We have a new publication (https://doi.org/10.3389/fbioe.2023.1293268) on our work related to autofluorescence lifetime microscopy for imaging cellular metabolism. In this paper, we define NAD(P)H and FAD fluorescence lifetime changes with perturbations to inhibit or enhance the metabolic pathways of glycolysis, oxidative phosphorylation, and glutaminolysis. Additionally, we develop and test conventional feature-based machine learning models to predict the metabolic phenotypes of cells from autofluorescence lifetime image data. We show that the models trained on human breast cancer cells successfully transfer to datasets of human T cells and murine liver cancer cells. This project was led by recent TAMU BME PhD graduate Linghao Hu with assistance from PhD student Nianchao Wang and our collaborators, Joshua Bryant, Lin Liu, Linglin Xie, and Phillip West.

FIGURE 1. Glycolysis and OXPHOS inhibition alter the NAD(P)H fluorescence lifetimes of MCF7 cells.
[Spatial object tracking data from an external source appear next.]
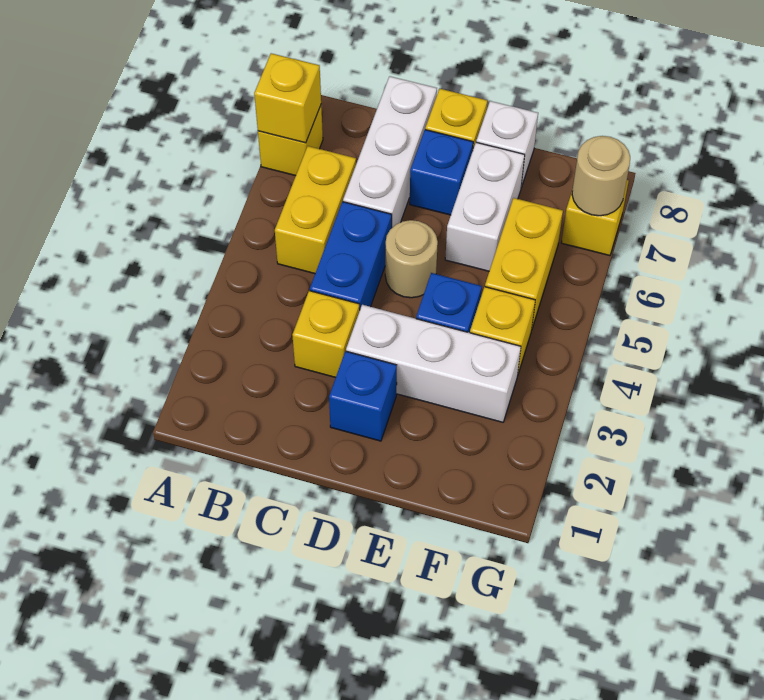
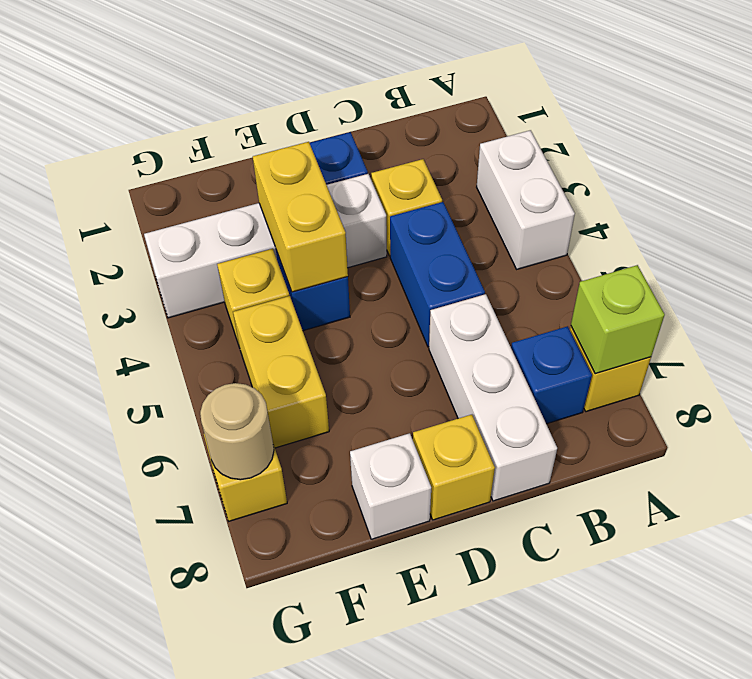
yellow brick A7 level 2 -> lime brick A7 level 2
yellow brick B5:B6 level 1 -> yellow brick E3:E4 level 2
white brick D3:F3 level 1 -> white brick D3:G3 level 1
tan round brick D5 level 1 -> none
blue brick D7 level 1 -> blue brick B7 level 1
white brick E6:E7 level 1 -> white brick A3:A4 level 1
Glycolysis inhibition increased NAD(P)H fluorescence lifetime (τ1, τ2, τm), and reduced free NAD(P)H fraction (α1), while OXPHOS inhibition reduced NAD(P)H fluorescence lifetime (τ1, τ2, τm), and increased free NAD(P)H fraction (α1). (A) Representative NAD(P)H τm images, scale bar = 60 μm. (B) NAD(P)H α1 (C) NAD(P)H τ1 (D) NAD(P)H τ2 and (E) NAD(P)H τm. ***p < 0.001 for two-sided Wilcoxon test with Bonferroni correction for multiple comparisons. Substrates in each media: Control (25 mM glucose +1 mM pyruvate), 2-DG (25 mM glucose +1 mM pyruvate +10/20/50 mM 2-DG), No glucose (50 mM pyruvate), Cyanide (25 mM glucose +1 mM pyruvate +4 mM NaCN).

FIGURE 5. Metabolic activities of breast cancer cells are predicted from autofluorescence lifetime images. CNN models trained on autofluorescence lifetime images achieved approximately 95% accuracy in classifying glycolytic and oxidative cancer cells. (A) Predicting MCF7 metabolism as glycolysis inhibition or OXPHOS inhibition from autofluorescence lifetime images with CNN. The LeNet CNN models were trained with different fluorescence lifetime component images (NADH τ1, NADH τ2, NADH α1, NADH τm, NADH intensity, FAD intensity), scale bar = 7 μm. (B) AUC ROC curves and accuracy for the test dataset (n = 1,520) of each classifier built to predict metabolism as glycolysis inhibition or OXPHOS inhibition. RFT: random forest tree; SVM: support vector machine; QDA: quadratic discriminant analysis.